Different rules correspond to different choices of the function f. For example, rule 90 on page 25 corresponds to

f[1, _, 1] = 0; f[0, _, 1] = 1; f[1, _, 0] =1; f[0, _, 0] = 0

One can specify initial conditions for example by

a[0, 0] = 1; a[0, _] = 0

(the cell on step 0 at position 0 has value 1, but all other cells on that step have value 0). Then just asking for a[4, 0] one will immediately get the value after 4 steps of the cell at position 0. (For efficiency, the main definition should in practice be given as

a[t_, i_] := a[t, i] = f[a[t-1, i-1], a[t-1, i], a[t-1, i+1]]

so that all intermediate values which are computed are automatically stored.)

The definition of the function f for rule 90 that we gave above is essentially just a look-up table.
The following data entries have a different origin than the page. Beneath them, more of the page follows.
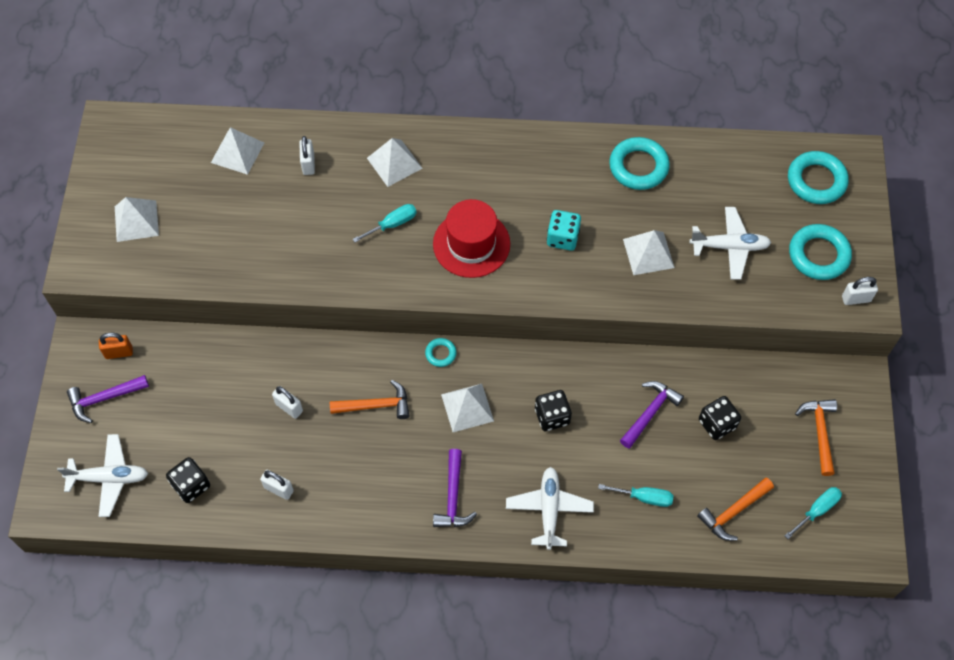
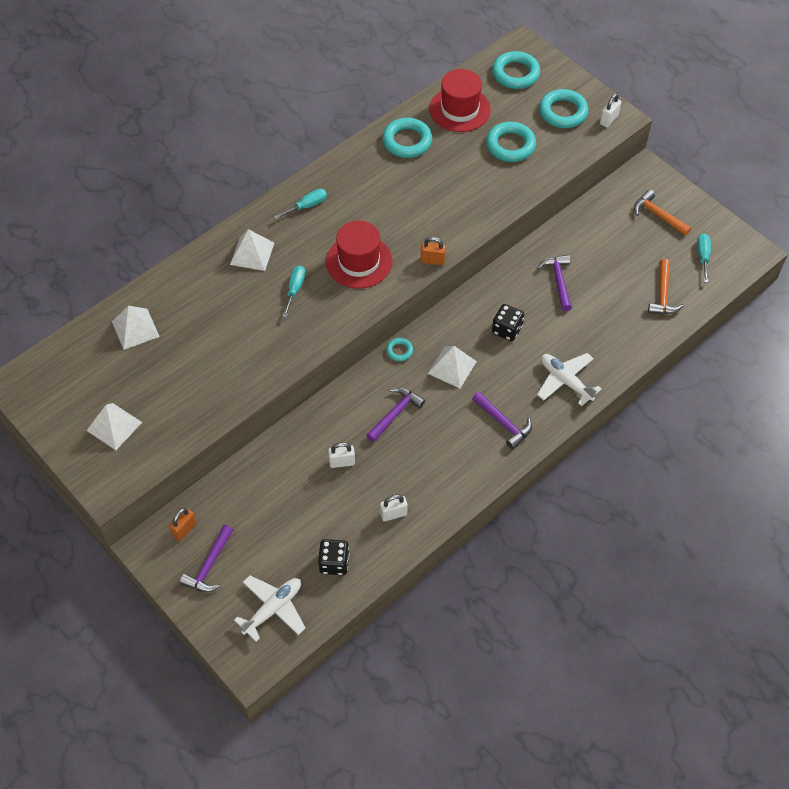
camera: 45 degrees left, 5 degrees down
(308, 164) = (194, 298): white padlock -> none
(375, 405) = (395, 414): orange hammer -> purple hammer
(534, 296) = (432, 260): none -> orange padlock
(562, 238) = (410, 215): turquoise dice -> none
(644, 497) = (608, 328): turquoise screwdriver -> turquoise screwdriver (307, 206)
(648, 253) = (469, 184): white pyramid -> none
(717, 424) = (600, 256): black dice -> none
(722, 174) = (460, 109): none -> red hat
(729, 247) = (510, 145): white plane -> turquoise ring

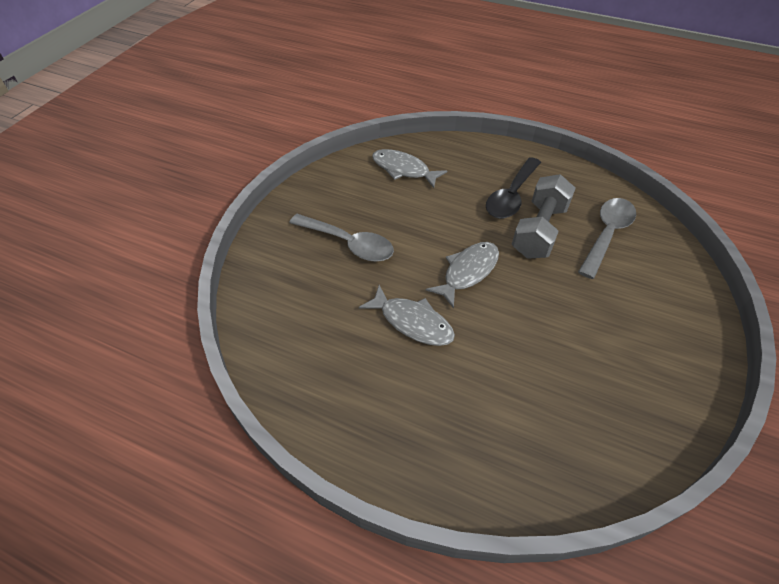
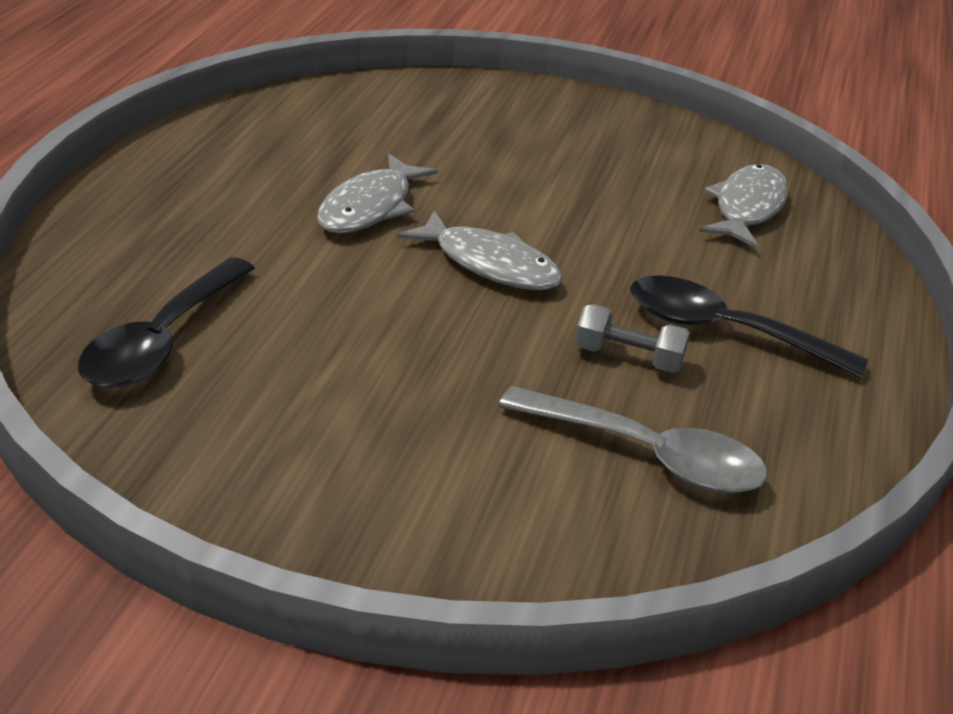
camera: 80 degrees right, 15 degrees down
(349, 243) = (529, 155): grey spoon -> none
(539, 230) = (628, 357): grey dumbbell -> grey dumbbell, size x0.54
(571, 428) = (162, 341): none -> black spoon

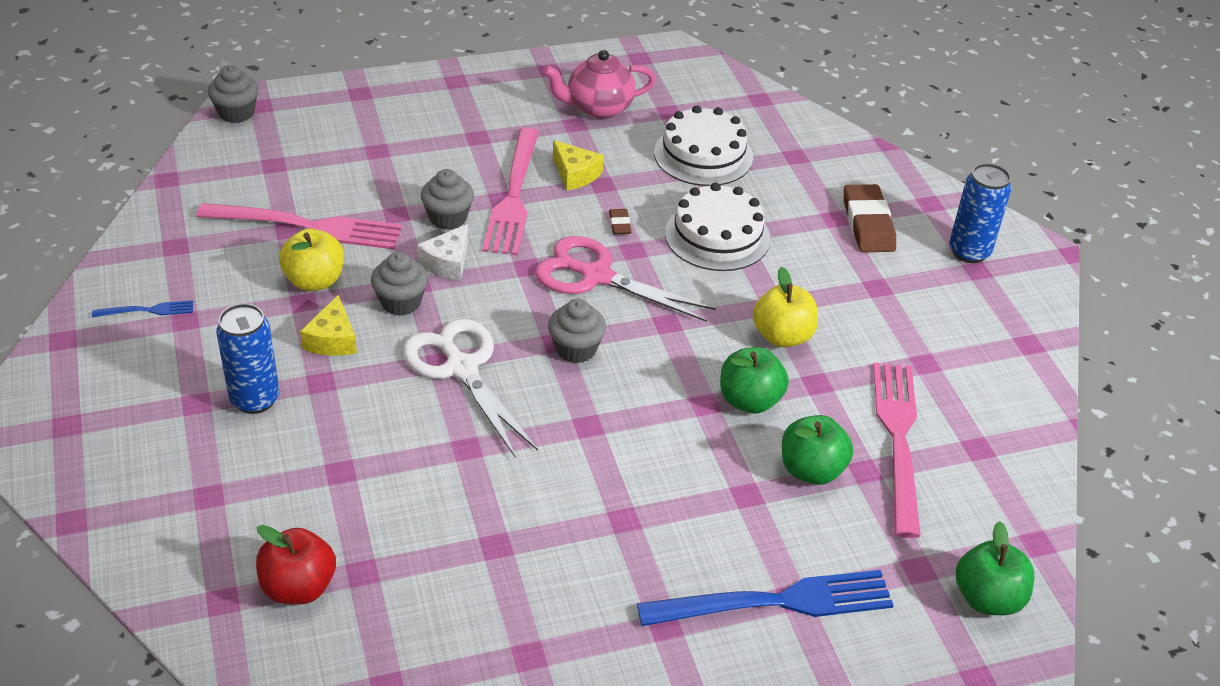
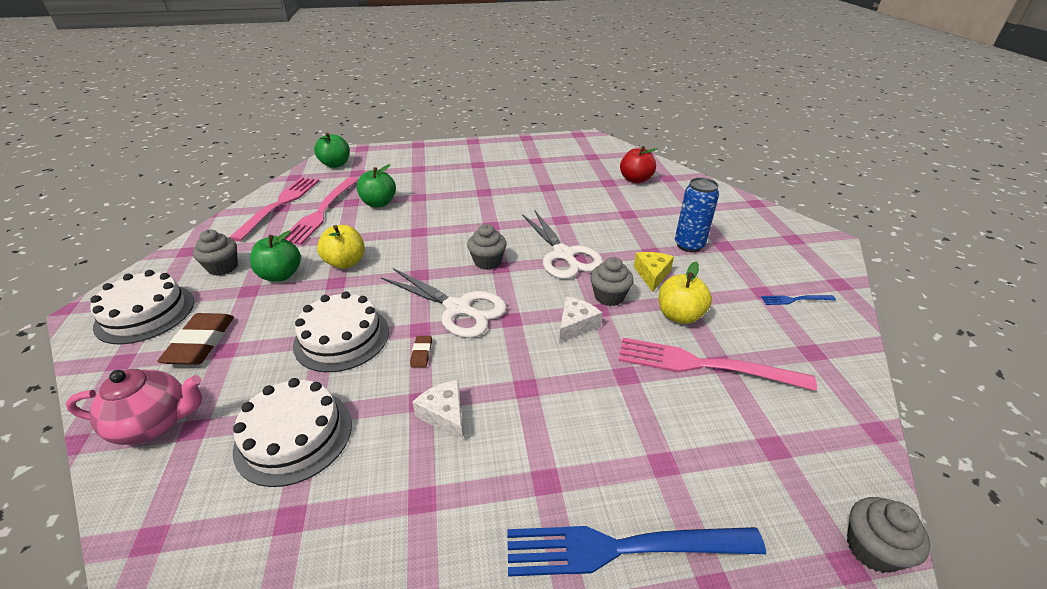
camera: 170 degrees left, 5 degrees down
(448, 218) = (577, 368): grey cupcake -> grey cupcake (223, 267)
(513, 197) = (513, 388): pink fork -> pink fork (280, 204)
(575, 174) = (445, 415): yellow cheese -> white cheese
(595, 276) = (459, 308): pink scissors -> white scissors
(598, 108) = (380, 531): pink teapot -> pink teapot (154, 423)
(749, 400) = (391, 231): green apple -> green apple (281, 275)
(777, 601) = (426, 167): blue fork -> blue fork (621, 548)
(969, 252) = (145, 313): blue can -> white cake

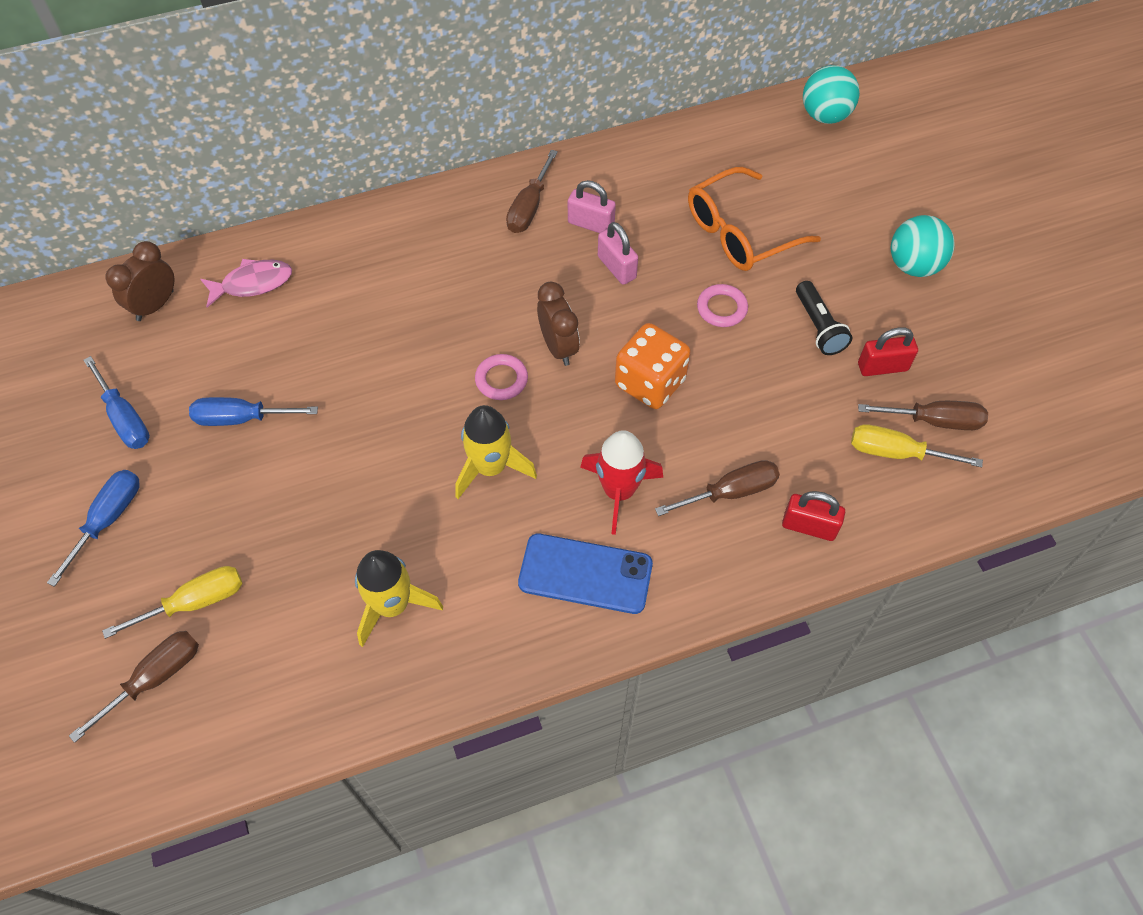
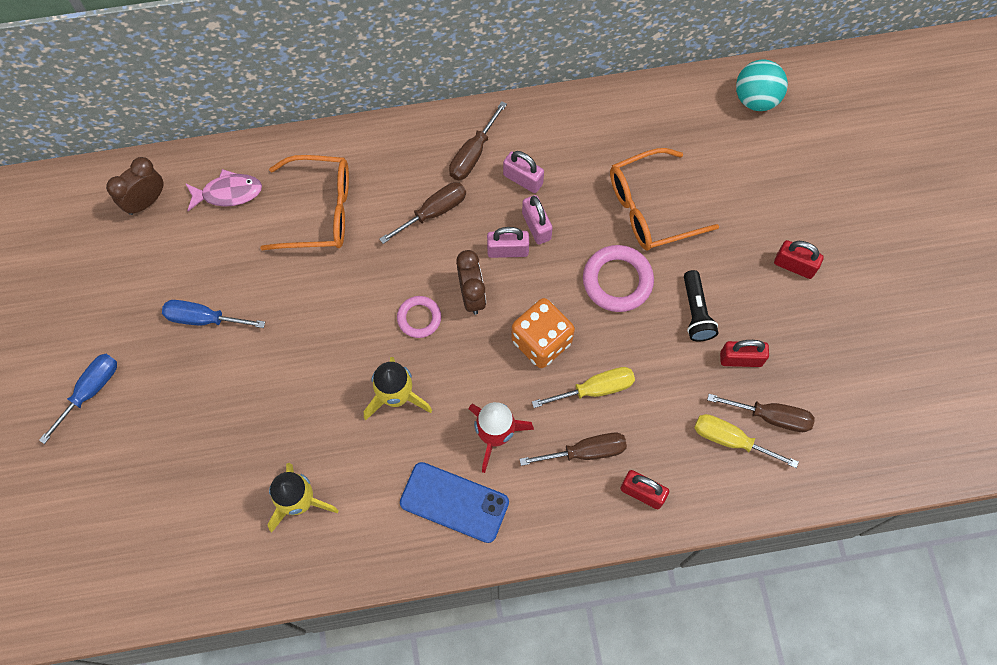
camera: 10 degrees right, 10 degrees up
(125, 418) = (111, 303): blue screwdriver -> none
(155, 678) = (113, 530): brown screwdriver -> brown screwdriver (434, 212)
(195, 602) = (149, 473): yellow screwdriver -> yellow screwdriver (595, 389)
(364, 287) = (319, 211): none -> orange glasses
(589, 296) = (507, 250): none -> pink padlock
(721, 308) = (617, 281): pink ring -> pink ring, size x1.62
(913, 265) = (794, 266): turquoise ball -> red padlock

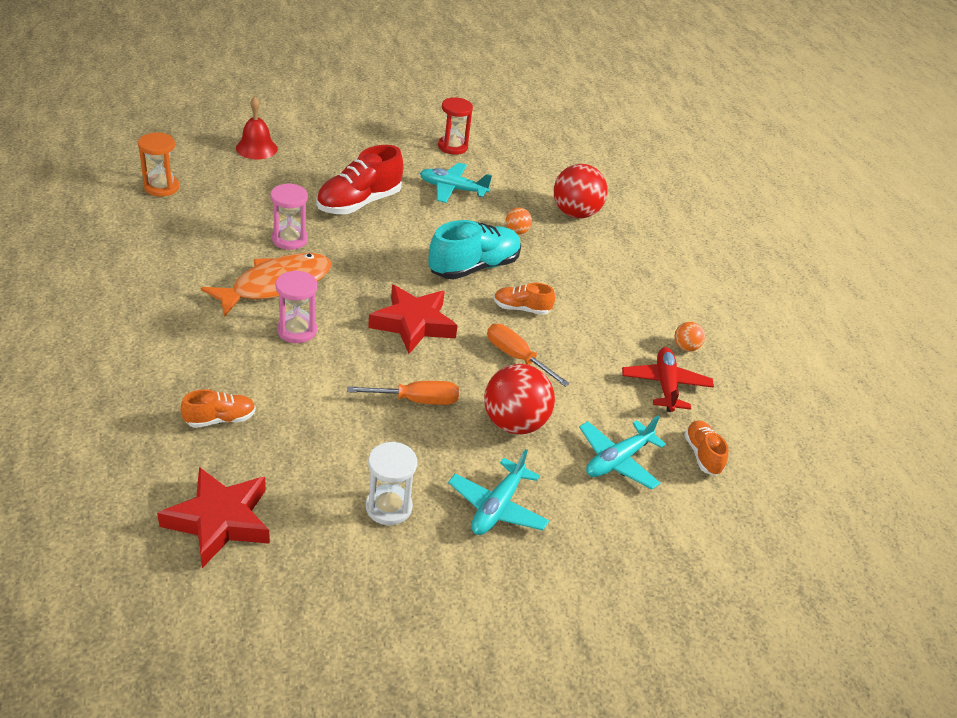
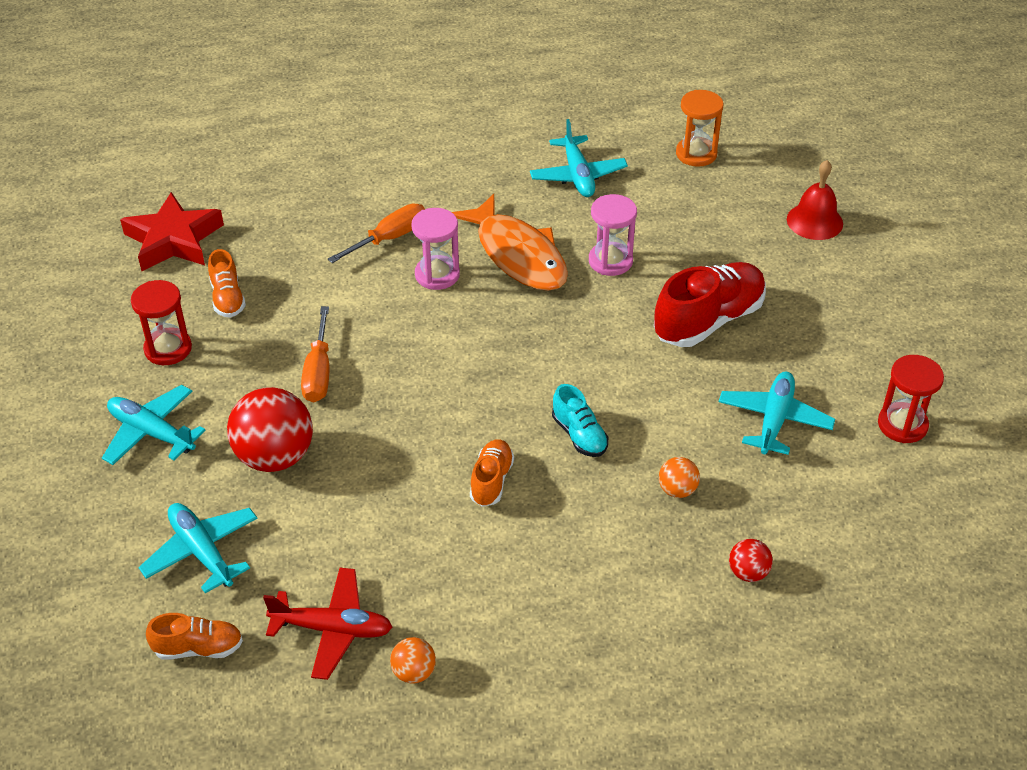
camera: 100 degrees right, 5 degrees up
(175, 247) = (577, 175): none -> turquoise plane
(220, 419) = (301, 230): orange shoe -> orange shoe (227, 298)
(359, 203) = (708, 320): red shoe -> red shoe turned 90 degrees clockwise
(388, 507) = (168, 349): white hourglass -> red hourglass
(413, 324) = (454, 371): red star -> none
(474, 267) = (579, 435): turquoise shoe -> turquoise shoe, size x0.54
(517, 357) = (391, 468): orange screwdriver -> orange screwdriver (389, 238)
(575, 213) = (748, 572): red ball -> red ball, size x0.48

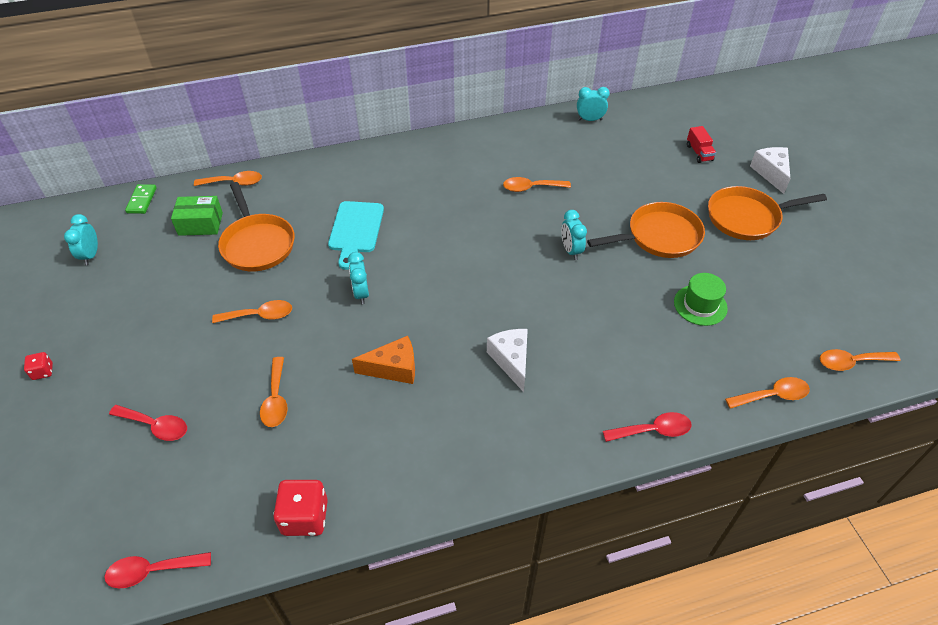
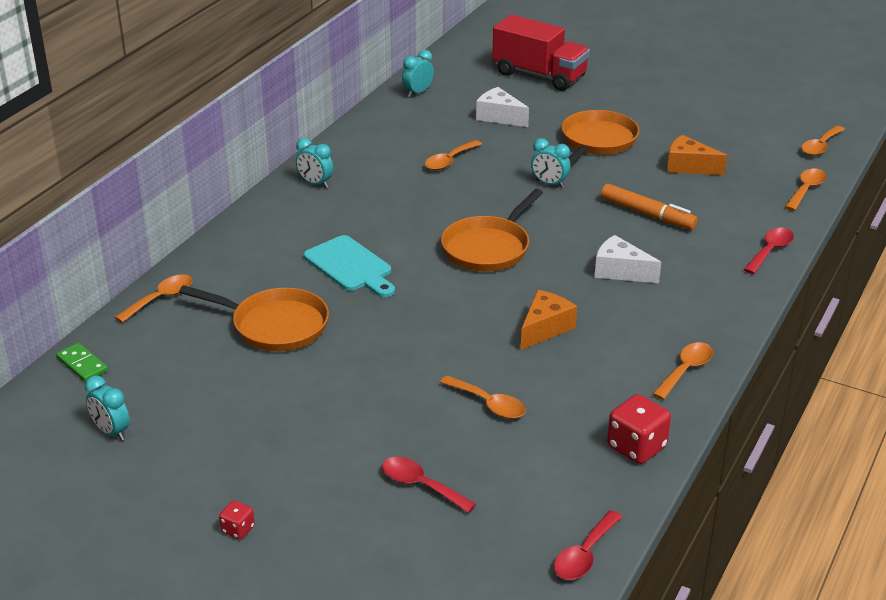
camera: 45 degrees left, 15 degrees down
(156, 426) = (420, 485): red spoon -> red spoon turned 120 degrees counterclockwise
(200, 224) = (186, 345): green box -> none
(260, 315) = (373, 367): orange spoon -> orange spoon (686, 370)
(361, 293) = (434, 302): turquoise clock -> turquoise clock (315, 183)
(604, 325) = (647, 214): none -> orange marker
(699, 153) = (539, 75): red truck -> red truck, size x2.35
(700, 305) = (688, 167): green hat -> orange cheese
(747, 218) = (637, 99): orange pan -> orange pan (489, 247)
(771, 173) = (609, 64): white cheese -> white cheese (499, 117)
But it is also possible to define this function in an algebraic way

f[p_, q_, r_] := Mod[p + r, 2]

Algebraic definitions can also be given for other rules:

• Rule 254 (page 24): 1 - (1 - p)(1 - q)(1 - r)

• Rule 250 (page 25): p + r - p r

• Rule 30 (page 27): Mod[p + q + r + q r, 2]

• Rule 110 (page 32): Mod[(1 + p) q r + q + r, 2]

In these definitions, we represent the values of cells by the numbers 1 or 0. If values +1 and -1 are used instead, different formulas are obtained; rule 90, for example, corresponds to p r. It is also possible to represent values of cells as True and False. And in this case cellular automaton rules become logic expressions:

• Rule 254: Or[p, q, r]

• Rule 250: Or[p, r]

• Rule 90: Xor[p, r]

• Rule 30: Xor[p, Or[q, r]]

• Rule 110: Xor[Or[p, q], And[p, q, r]]

(Note that Not[p] corresponds to 1 - p, And[p, q] to p q, Xor[p, q] to Mod[p + q, 2] and Or[p, q] to Mod[p q + p + q, 2].)

Given either the algebraic or logical form of a cellular automaton rule, it is possible at least in principle to generate symbolic formulas for the results of cellular automaton evolution. Thus, for example, one can use initial conditions

a[0, -1] = p; a[0, 0] = q; a[0, 1] = r; a[0, _] = 0

to generate a formula for the value of a cell that holds for any choice of values for the three initial center cells. In practice, however, most such formulas rapidly become very complicated, as discussed on page 618.